In your opinion, how can we look to effectively use machine learning to detect fraud patterns?

A few common challenges in fraud detection are ease and flexibility to keep pace with changes in customer behavior, ability to handle diverse customer and product segments, and detection error trade-off (DET). Machine learning can be an effective solution for the first two types of problems. It does away with the inefficiency of manually defining rules for every situation that could be indicative of fraud, and can enable faster-to-market updates to track changes in customer behavior and attack patterns.

Machine learning models are typically developed using data at rest, and scaling these for real time decisions remains a challenge until the entire data infrastructure is modified to handle querying of streaming data.

While it does not provide easy solutions to DET, and hence may not provide significant returns on the investment immediately, machine learning will increasingly be the critical infrastructure without which the industry will find it difficult to stay current and ahead of all the new fraud patterns and modus operandi.

What are the key considerations that need to be made when detecting inconsistencies using device and location detection?

Many customers today are not confined to one location or a single device, especially amongst higher net-worth individuals and executives who lead international life styles. Location detection, while useful, has to be calibrated carefully to minimize needless friction during transactions. An example is where card issuers allow their customers to tell them through phone / electronic channels when they intend to travel abroad, and this information is used to reduce false alerts based on the location.

Device detection has truly transformed authentication by permitting passive authentication that makes the entire client experience far more efficient. The key consideration in device detection is to think about how to protect the client if their device is stolen. Depending solely on the device id for authentication neither meets the PSD2 expectation of Strong Customer Authentication (SCA), nor does it make for very good fraud risk management.

Using device id and location in conjunction is far more powerful than using a single variable in isolation.

How can we as risk professionals increase efficiency and limit false positives?

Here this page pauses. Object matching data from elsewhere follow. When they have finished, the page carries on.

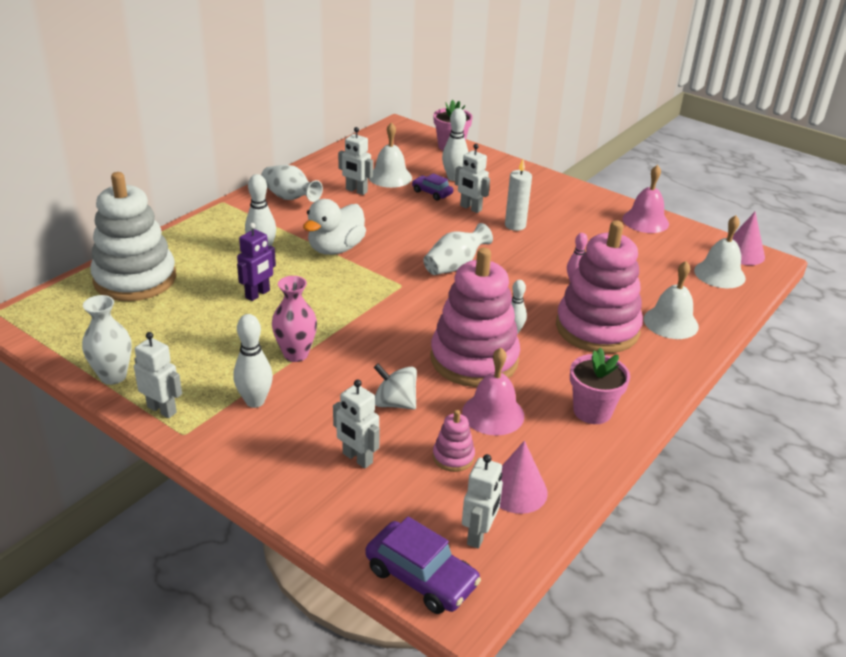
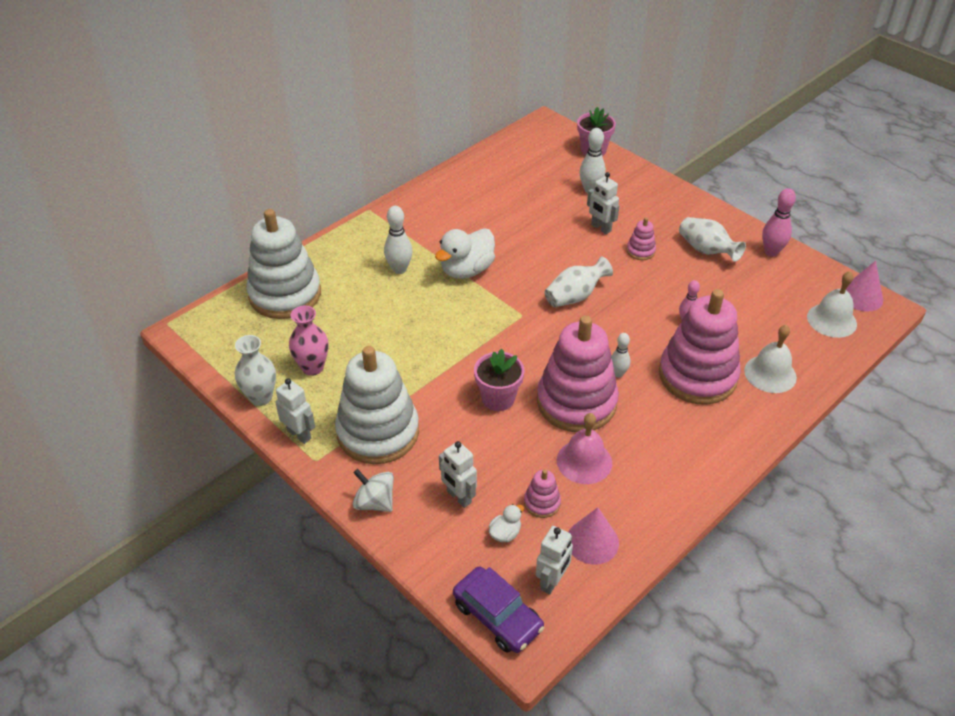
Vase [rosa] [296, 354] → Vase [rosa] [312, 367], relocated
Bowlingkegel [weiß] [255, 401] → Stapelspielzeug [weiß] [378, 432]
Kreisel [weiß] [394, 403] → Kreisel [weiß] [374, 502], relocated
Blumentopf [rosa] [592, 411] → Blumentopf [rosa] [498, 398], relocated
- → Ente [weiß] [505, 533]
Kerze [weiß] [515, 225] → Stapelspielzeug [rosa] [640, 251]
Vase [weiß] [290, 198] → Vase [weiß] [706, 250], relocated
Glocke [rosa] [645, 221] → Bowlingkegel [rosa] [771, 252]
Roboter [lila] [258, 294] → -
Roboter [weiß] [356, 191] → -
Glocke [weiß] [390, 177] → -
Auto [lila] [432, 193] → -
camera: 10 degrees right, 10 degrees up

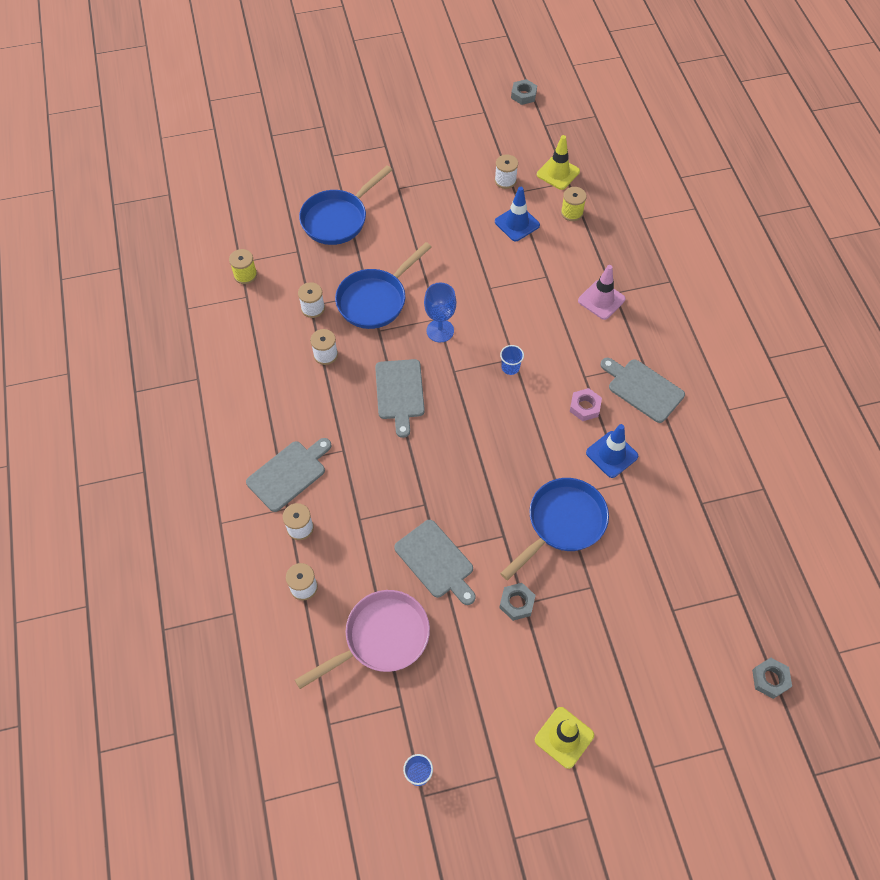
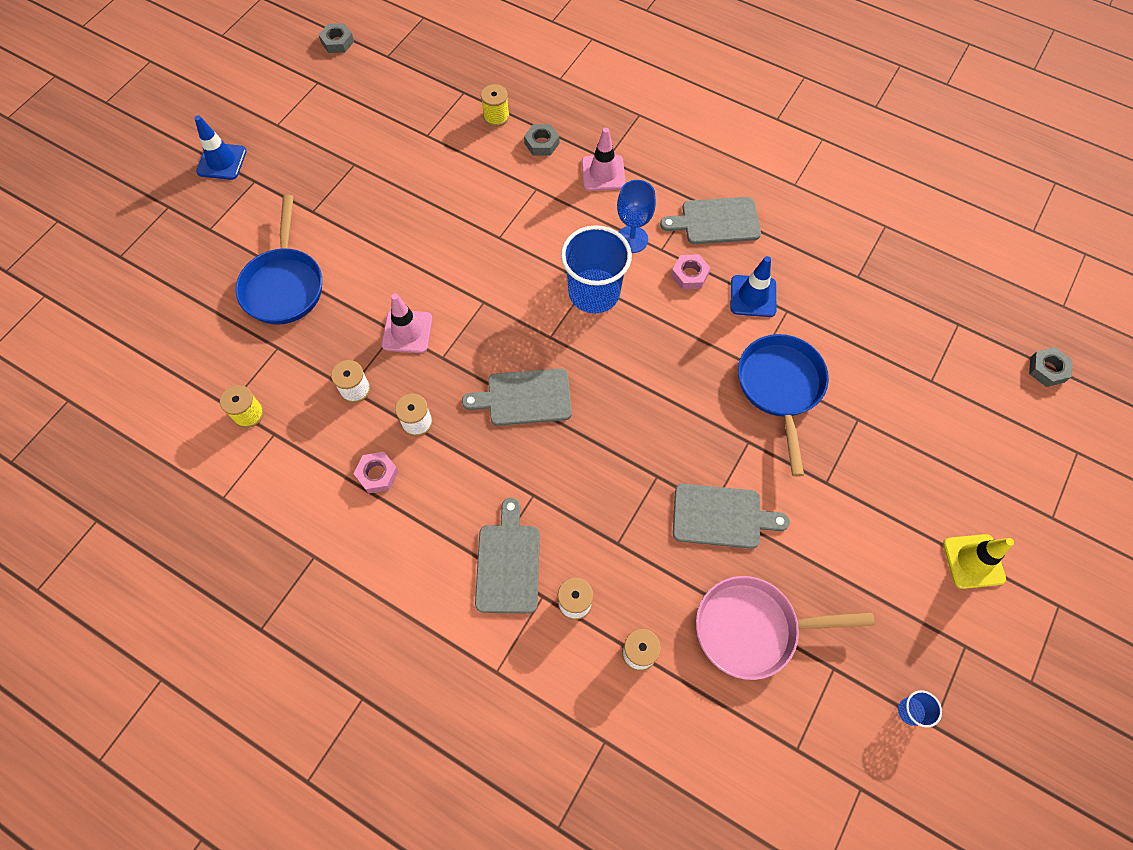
Leitkegel [blau] [517, 223] → Leitkegel [blau] [222, 161], relocated
- → Sechskantmutter [rosa] [377, 474]
Pfanne [blau] [375, 300] → Leitkegel [rosa] [407, 332]
Schneidebrett [grau] [399, 392] → Schneidebrett [grau] [524, 397], 135 degrees clockwise
Sechskantmutter [grau] [517, 603] → Sechskantmutter [grau] [541, 143], relocated
Becher [blau] [510, 367] → Becher [blau] [594, 293], x2.39
Kelch [blau] [440, 331] → Kelch [blau] [632, 239], relocated
Pfanne [rosa] [381, 638] → Pfanne [rosa] [753, 629], 105 degrees counterclockwise
Garnrolle [weiß] [505, 180] → -
Leitkegel [gelb] [558, 173] → -
camera: 45 degrees left, 5 degrees up

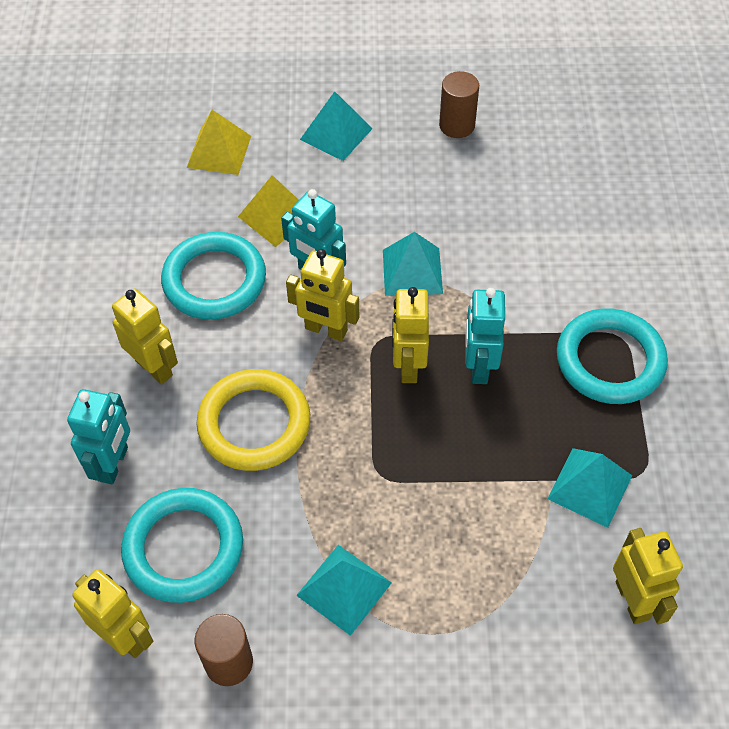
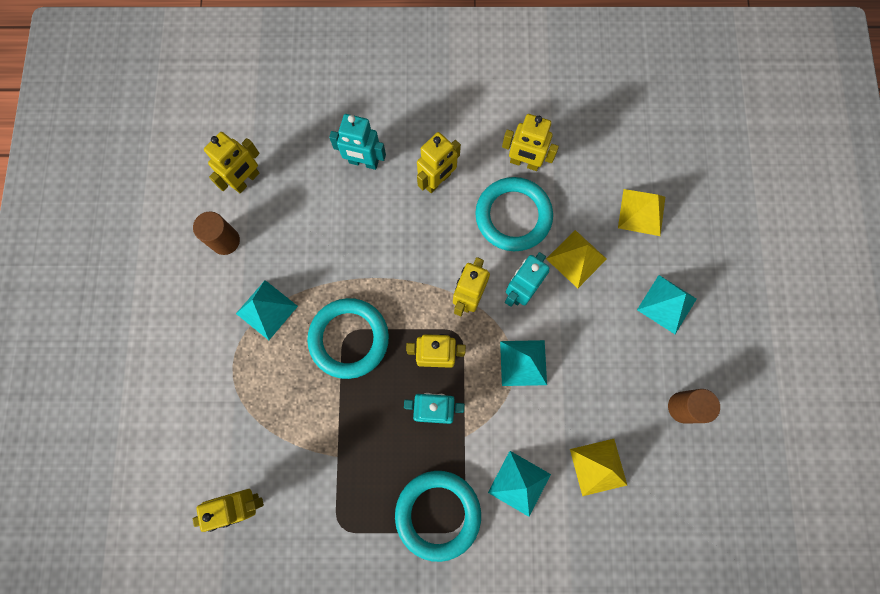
Ring [türkis] [183, 548] → Ring [türkis] [349, 339], relocated
Pyramide [türkis] [589, 487] → Pyramide [türkis] [519, 483], relocated
- → Roboter [gelb] [524, 163]
- → Pyramide [gelb] [598, 467]
Ring [gelb] [254, 424] → -
camera: 90 degrees right, 20 degrees up

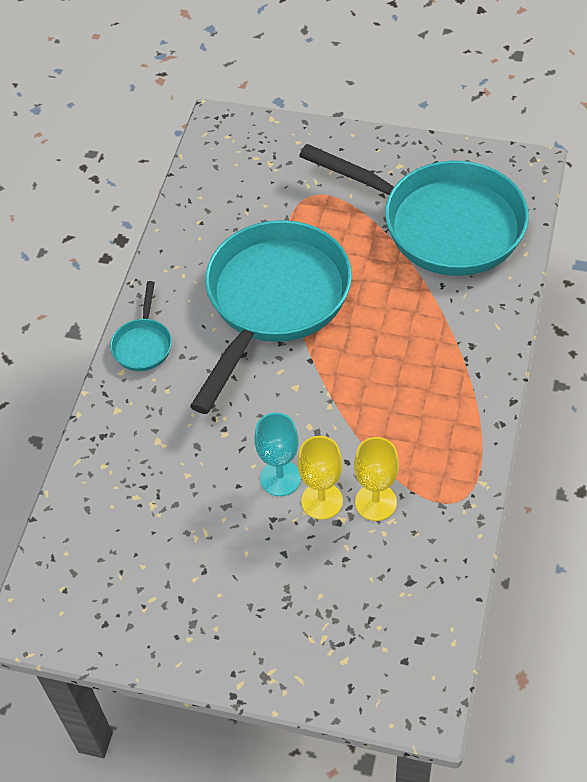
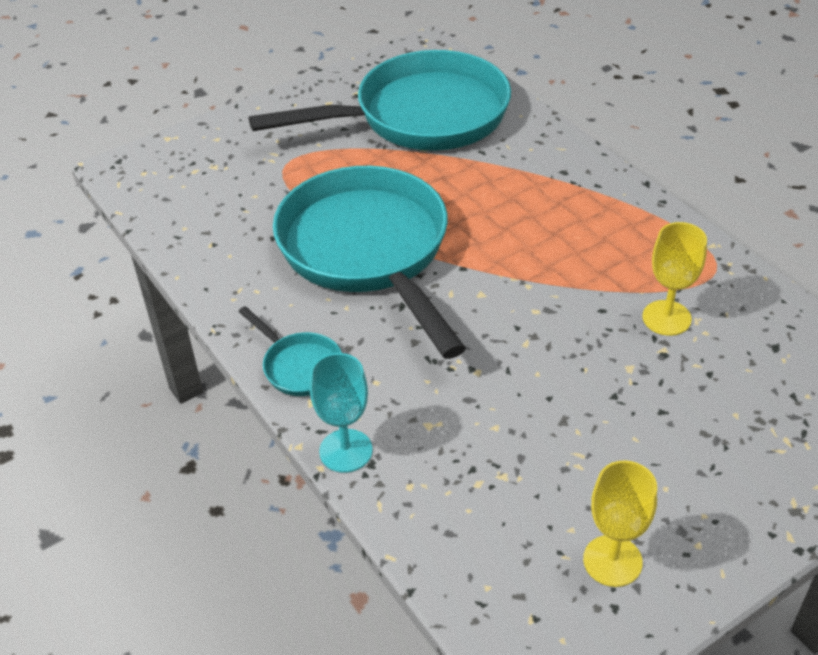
Kelch [türkis] [280, 478] → Kelch [türkis] [346, 451], relocated
Kelch [gelb] [322, 501] → Kelch [gelb] [612, 561], relocated
camera: 50 degrees left, 10 degrees down

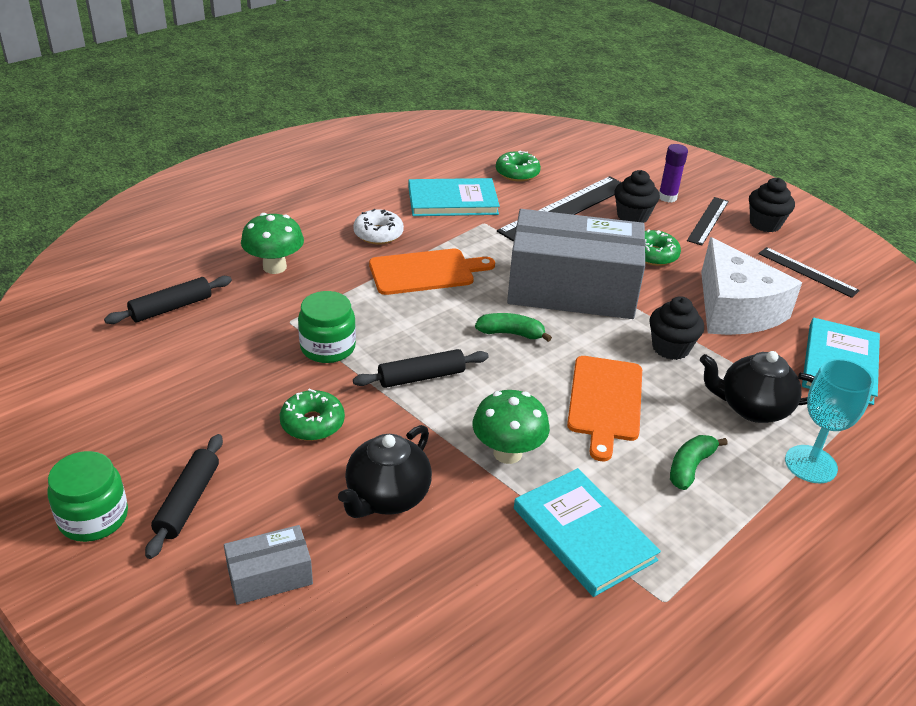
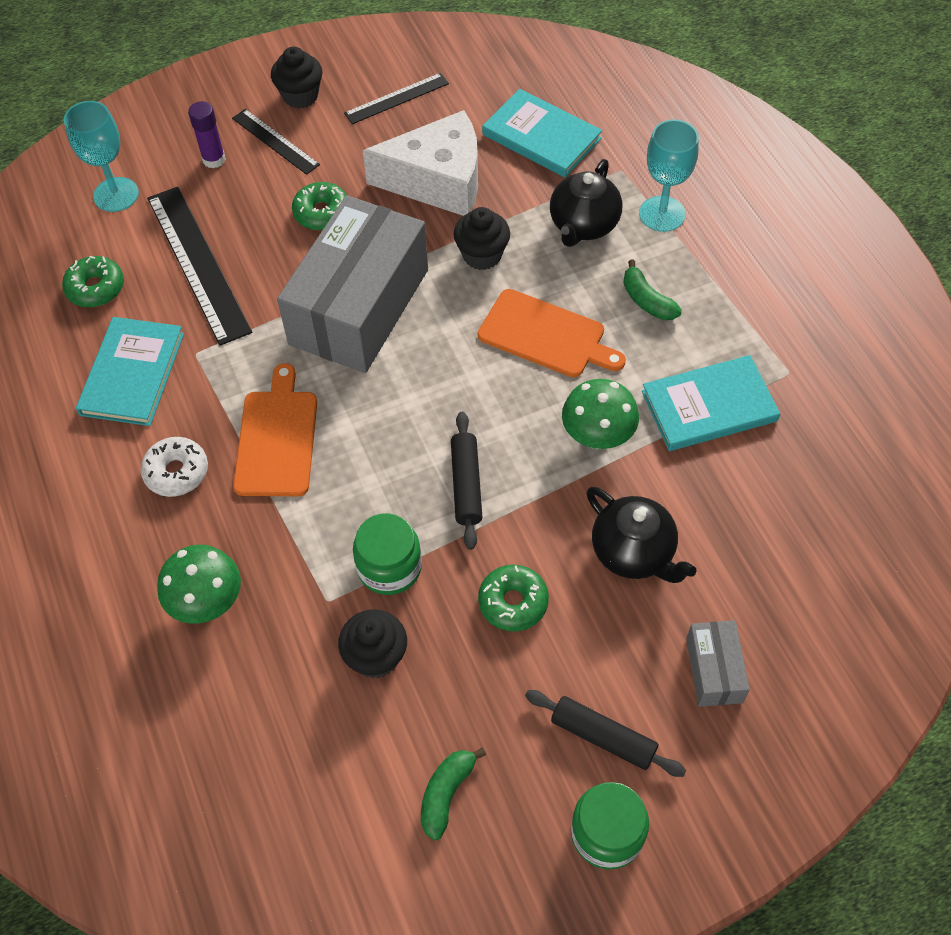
- → Kelch [türkis] [116, 194]
Muffin [schwarz] [632, 216] → Muffin [schwarz] [376, 656], relocated
Banane [grün] [511, 333] → Banane [grün] [446, 794], relocated
Nudelholz [schwarz] [171, 308] → -
camera: 70 degrees left, 20 degrees up

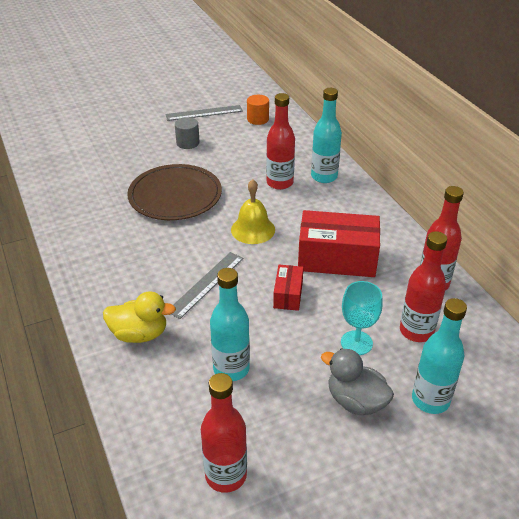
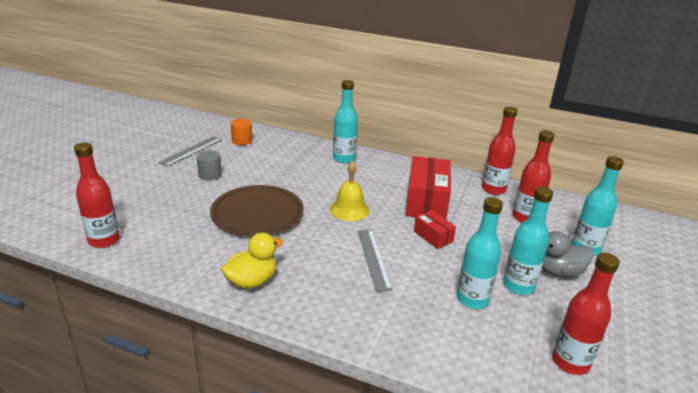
Flasche [rot] [279, 183] → Flasche [rot] [104, 240], relocated
Ente [gelb] [139, 334] → Ente [gelb] [252, 281], relocated
Schachtel [rot] [337, 258] → Schachtel [rot] [426, 201], 45 degrees counterclockwise
- → Flasche [türkis] [518, 286]
Kelch [türkis] [356, 343] → -
camera: 45 degrees left, 10 degrees down

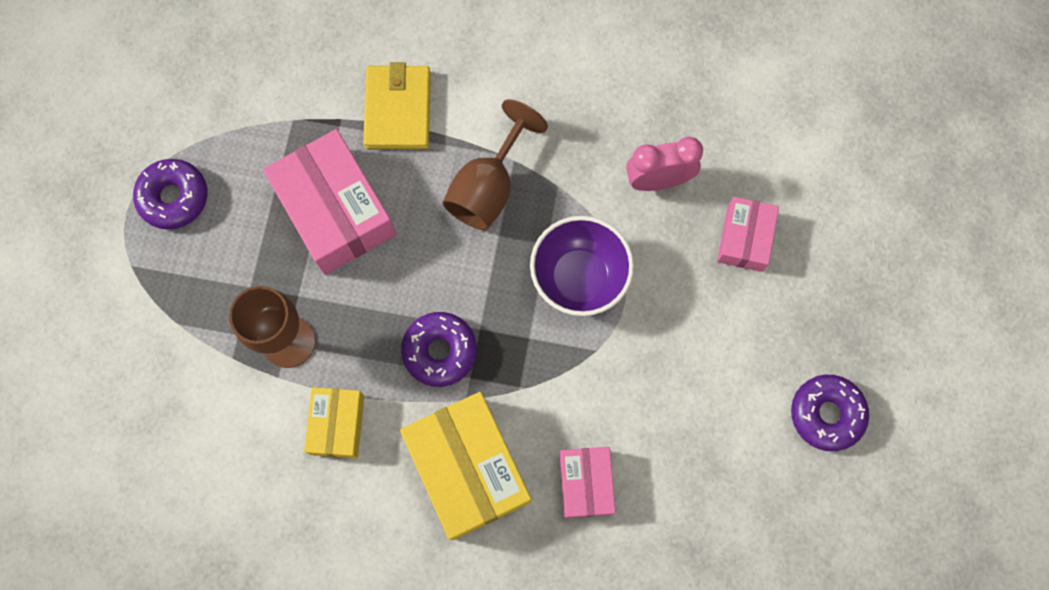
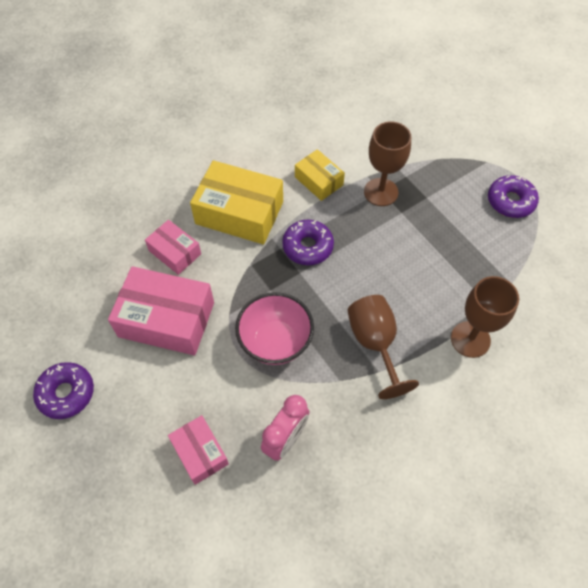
Schachtel [rosa] [335, 210] → Schachtel [rosa] [166, 319], relocated
Schüssel [lila] [579, 277] → Schüssel [rosa] [275, 342]
Geldbörse [gelb] [398, 109] → Kelch [braun] [470, 339]
camera: 135 degrees right, 15 degrees down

False positives typically pertain to two kind of situations: one where the alert is based on what may not be normal for a number of customers but is normal for the particular customer; or second where the customer behavior has genuinely changed such that this kind of a transaction would not have been normal in the past.
The best way to minimize such false positives and increase efficiency is by minimizing generic rules and allowing individual customer profiles to inform fraud detection to the maximum. Depending on the engine used for detection, the simplest way to handle this is though customer segmentation. That also has its limitations and this is where machine learning can come in where one is not constrained by rules or groups of rules but can consider each transaction using the full context of the latest situation of that specific customer.

Combination of variables like location, device id, IP address, digital fingerprints, transaction details, recent changes to customer static data, can be used to compare with recent patterns to provide a holistic transaction score that represents the likelihood of it being a fraudulent transaction.

Looking ahead, what operational / emerging risk do you think will keep people up at night?

In two words, cyber risk. This one risk has the ability to create a multitude of downstream risks. In the space of Fraud, fraudsters can use technology to carry out unprecedented large scale co-ordinated attacks across several banks and customers at the same time. The faceless nature of the cybercriminal and the constant evolution in their ability to mimic genuine business interaction makes it difficult to detect 100% of such intrusions.

The dynamic of this risk is such that all of us have to understand the various vectors, and critical controls, we can no longer leave it to just the technology colleagues.